Of Juneteenth, I tried to explain that while Americans say that they believe all are created equal, the concept of slavery clearly ran counter to that. And I reminded the many Haitians in the class that Haiti was among the many countries that abolished slavery before the U.S. I also mentioned to the Haitian students that I was rooting for the Haiti women’s national soccer team in the World Cup. To which, I was asked to explain the meaning of “rooting for.”
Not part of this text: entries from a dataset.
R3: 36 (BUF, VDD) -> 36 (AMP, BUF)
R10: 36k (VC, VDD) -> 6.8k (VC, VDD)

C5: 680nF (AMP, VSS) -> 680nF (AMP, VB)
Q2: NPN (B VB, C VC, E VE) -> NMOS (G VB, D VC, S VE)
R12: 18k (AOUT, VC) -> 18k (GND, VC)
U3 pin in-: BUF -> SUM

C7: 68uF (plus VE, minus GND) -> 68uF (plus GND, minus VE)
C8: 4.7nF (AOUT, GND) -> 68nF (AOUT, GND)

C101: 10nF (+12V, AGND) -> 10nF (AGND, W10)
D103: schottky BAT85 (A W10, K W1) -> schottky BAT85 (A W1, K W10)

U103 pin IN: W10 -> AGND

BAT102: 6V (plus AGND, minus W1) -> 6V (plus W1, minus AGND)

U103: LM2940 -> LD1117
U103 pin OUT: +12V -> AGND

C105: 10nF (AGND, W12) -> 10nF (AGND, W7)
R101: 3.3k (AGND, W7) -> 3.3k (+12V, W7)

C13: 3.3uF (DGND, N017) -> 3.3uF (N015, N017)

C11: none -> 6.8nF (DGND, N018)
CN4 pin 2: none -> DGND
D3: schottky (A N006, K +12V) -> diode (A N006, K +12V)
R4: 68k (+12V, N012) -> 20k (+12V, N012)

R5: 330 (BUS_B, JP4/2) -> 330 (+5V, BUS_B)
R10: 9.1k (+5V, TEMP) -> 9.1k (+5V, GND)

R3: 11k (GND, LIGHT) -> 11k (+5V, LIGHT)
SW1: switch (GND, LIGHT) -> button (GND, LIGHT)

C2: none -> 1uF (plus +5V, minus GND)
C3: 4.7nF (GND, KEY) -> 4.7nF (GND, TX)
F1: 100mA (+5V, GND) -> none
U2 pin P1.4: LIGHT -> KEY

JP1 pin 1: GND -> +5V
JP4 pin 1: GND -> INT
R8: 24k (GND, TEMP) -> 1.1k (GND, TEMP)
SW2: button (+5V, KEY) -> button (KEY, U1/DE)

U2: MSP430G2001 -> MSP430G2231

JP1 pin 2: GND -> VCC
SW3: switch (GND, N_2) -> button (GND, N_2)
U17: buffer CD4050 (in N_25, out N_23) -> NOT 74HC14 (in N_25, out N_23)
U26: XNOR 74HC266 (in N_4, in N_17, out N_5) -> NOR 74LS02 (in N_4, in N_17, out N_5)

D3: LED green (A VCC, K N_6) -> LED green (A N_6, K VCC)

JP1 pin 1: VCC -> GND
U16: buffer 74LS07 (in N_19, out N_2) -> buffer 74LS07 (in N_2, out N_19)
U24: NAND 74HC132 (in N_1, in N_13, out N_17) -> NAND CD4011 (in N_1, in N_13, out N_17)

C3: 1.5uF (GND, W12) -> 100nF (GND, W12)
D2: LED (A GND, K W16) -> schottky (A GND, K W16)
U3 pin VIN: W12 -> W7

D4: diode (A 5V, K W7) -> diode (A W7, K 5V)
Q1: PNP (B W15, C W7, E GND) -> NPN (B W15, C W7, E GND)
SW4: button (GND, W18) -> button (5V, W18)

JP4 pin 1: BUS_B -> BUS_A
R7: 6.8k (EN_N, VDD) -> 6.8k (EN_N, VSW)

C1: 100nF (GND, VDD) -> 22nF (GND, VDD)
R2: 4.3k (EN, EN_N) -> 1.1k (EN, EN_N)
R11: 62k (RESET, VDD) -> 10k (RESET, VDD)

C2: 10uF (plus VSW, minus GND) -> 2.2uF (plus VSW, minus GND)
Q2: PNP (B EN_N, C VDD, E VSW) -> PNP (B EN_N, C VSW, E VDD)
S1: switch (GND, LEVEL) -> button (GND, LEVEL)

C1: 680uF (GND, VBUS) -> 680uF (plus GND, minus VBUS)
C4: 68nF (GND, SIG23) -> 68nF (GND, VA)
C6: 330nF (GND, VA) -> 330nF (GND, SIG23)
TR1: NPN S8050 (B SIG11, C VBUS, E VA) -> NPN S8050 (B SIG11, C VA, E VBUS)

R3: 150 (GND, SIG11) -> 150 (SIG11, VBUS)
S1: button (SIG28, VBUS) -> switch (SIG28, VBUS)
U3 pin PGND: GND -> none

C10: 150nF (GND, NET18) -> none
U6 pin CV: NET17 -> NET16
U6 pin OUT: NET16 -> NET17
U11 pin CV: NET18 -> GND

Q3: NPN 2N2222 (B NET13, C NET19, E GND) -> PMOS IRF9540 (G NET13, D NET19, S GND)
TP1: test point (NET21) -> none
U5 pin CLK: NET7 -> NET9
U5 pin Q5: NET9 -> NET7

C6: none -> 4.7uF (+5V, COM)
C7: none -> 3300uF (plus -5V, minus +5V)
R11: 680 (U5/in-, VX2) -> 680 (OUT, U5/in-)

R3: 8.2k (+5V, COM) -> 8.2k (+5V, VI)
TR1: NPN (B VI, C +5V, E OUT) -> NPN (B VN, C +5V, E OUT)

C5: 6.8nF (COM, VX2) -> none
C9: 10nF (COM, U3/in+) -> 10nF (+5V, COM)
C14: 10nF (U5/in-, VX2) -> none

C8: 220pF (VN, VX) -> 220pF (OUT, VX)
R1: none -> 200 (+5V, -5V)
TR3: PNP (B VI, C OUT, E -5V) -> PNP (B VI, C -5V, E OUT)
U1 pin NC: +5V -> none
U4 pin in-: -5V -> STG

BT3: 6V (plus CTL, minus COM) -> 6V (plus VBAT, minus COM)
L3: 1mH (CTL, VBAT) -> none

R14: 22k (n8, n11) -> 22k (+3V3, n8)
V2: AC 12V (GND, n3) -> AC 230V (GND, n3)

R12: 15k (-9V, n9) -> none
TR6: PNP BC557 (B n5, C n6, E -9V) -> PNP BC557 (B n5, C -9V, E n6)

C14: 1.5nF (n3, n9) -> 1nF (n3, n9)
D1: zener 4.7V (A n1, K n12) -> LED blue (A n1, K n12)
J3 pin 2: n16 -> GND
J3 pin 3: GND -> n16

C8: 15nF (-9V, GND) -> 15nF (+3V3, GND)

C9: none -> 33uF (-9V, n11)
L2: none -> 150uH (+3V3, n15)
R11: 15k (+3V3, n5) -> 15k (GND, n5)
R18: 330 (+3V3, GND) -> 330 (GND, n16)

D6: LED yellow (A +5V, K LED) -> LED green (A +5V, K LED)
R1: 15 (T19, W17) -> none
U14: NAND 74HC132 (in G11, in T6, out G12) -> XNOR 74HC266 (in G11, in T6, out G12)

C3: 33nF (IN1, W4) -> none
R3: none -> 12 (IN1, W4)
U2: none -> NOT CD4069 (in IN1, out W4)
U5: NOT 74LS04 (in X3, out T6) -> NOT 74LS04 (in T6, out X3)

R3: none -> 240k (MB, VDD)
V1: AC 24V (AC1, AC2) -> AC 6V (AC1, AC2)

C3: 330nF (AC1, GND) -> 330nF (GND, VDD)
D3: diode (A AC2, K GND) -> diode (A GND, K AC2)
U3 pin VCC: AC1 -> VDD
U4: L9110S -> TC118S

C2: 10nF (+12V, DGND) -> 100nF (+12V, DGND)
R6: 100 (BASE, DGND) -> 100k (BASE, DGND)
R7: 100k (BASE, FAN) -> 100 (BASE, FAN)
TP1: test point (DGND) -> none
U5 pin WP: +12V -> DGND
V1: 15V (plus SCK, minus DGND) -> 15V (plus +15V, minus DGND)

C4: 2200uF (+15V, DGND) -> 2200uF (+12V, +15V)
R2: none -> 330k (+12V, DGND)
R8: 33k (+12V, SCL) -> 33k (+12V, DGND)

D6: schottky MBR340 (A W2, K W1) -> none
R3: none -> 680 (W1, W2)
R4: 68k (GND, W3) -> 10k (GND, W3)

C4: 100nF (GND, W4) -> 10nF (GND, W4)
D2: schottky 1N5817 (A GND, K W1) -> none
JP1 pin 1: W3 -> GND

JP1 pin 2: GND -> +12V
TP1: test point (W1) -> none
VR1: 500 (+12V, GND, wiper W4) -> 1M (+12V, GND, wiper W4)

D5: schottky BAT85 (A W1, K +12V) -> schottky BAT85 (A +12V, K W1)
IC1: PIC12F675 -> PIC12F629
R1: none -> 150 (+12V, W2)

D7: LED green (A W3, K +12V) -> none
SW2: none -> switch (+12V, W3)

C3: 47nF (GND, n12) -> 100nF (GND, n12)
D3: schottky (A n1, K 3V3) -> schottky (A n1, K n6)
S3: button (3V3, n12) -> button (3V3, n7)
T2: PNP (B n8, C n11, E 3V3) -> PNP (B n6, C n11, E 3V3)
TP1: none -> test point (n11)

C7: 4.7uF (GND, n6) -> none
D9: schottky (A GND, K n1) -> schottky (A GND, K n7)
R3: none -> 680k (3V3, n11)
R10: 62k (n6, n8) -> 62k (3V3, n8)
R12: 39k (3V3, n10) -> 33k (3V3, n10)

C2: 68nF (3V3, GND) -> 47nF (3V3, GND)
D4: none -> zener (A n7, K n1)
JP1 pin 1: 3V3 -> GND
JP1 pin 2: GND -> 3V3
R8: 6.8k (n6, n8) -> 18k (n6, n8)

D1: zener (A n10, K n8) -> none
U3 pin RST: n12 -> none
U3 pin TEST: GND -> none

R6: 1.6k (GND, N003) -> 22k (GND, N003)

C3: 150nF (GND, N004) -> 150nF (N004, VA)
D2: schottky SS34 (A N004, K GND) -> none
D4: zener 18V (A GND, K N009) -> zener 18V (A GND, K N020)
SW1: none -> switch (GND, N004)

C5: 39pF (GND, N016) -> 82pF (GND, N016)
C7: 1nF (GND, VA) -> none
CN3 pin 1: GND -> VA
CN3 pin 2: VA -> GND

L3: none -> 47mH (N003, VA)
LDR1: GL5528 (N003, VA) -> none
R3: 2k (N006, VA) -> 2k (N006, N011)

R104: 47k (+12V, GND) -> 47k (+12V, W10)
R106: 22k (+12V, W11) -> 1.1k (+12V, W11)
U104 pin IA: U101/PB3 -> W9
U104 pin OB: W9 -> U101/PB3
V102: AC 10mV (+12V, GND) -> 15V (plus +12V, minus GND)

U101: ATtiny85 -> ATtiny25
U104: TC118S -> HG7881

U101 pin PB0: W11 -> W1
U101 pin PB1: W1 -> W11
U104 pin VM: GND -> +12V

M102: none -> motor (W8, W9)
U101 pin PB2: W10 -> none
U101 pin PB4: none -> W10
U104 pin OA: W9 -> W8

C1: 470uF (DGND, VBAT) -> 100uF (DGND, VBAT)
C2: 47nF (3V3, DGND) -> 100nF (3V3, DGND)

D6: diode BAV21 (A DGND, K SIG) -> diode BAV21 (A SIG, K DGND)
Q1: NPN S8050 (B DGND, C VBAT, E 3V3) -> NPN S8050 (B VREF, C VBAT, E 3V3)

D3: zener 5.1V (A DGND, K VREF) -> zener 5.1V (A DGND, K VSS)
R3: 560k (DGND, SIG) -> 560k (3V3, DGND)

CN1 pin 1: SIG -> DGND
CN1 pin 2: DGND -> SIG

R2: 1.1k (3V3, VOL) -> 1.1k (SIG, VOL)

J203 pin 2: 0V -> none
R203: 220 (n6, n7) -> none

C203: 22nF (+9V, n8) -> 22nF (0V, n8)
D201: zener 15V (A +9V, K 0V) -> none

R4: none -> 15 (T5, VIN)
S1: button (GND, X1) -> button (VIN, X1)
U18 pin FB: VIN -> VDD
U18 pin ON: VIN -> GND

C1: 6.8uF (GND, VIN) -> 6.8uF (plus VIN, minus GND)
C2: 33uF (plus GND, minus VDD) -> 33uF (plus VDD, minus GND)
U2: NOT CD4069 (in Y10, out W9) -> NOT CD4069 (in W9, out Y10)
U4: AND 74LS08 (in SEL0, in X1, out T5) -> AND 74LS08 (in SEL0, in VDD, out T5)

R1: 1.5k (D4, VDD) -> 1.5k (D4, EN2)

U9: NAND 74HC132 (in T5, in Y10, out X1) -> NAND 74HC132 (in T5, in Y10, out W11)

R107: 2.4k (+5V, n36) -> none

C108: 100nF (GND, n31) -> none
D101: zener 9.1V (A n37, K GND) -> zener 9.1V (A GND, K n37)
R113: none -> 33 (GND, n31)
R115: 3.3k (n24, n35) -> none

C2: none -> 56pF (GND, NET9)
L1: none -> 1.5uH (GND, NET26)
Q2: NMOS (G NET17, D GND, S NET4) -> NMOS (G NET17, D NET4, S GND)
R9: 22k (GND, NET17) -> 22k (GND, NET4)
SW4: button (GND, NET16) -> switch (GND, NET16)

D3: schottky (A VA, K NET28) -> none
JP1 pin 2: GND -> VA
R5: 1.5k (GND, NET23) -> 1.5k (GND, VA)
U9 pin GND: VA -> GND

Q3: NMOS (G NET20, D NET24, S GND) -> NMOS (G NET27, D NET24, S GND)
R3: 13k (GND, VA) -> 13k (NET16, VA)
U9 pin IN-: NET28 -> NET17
The immigrant lessons also teach much about the U.S. economy. One exercise focuses on occupations such as dishwasher, house cleaner, delivery driver and “manager.” One student noted getting a pay raise of 50 cents per hour—a modest honor. In one lesson, my lead teacher, himself a Haitian immigrant, drilled students on the difference between odd from even numbers … somewhat unimportant I thought until he noted smartly that Americans increasingly were getting shot knocking on the wrong doors.
Too much analytics
My aversion to analytics—clearly taking over the worlds of higher education and journalism that I recently fled—hobbles me even in volunteer life.
The Greenway folks prefer describing bloom progress with number rankings rather than comments. To make matters worse, the rankings are not the usual, 1 is best and 5 is worst, or vice versa. Instead, 3 is the best. It is peak flowering, then 4 is much less and 5 about done. 1 signifies just starting to bloom and 2 is progressing. Even an amateur like me can take a stab at peak flowering, but discriminating between 1 and 2 and between 4 and 5 is much tougher. And what to think of the Lamb’s Ear whose foliage graced two large banks in Parcel 21 but only shot out one flower on my watch.
The ranking snafu is familiar to anyone pestered by evaluation requests whenever you buy a product or service these days. As a former writer and editor, I’m happier with my rough notes than my arbitrary rankings.
I tell myself I may be a small part of a grand repository of plant info, or at least some effort to introduce identifying plant tags, which the Greenway lacks. Or an “interactive bloom tracker,” which sees to be always out of order when I try it. Of course, the data may be going into a black hole. But for me, the exercise is worth it.
The immigration educators understandably discourage use of synonyms, puns and anecdotes that may just confuse new English learners. All tough for a guy who considered himself “thoughtful,” but may have really been “wordy” and “unfocused.”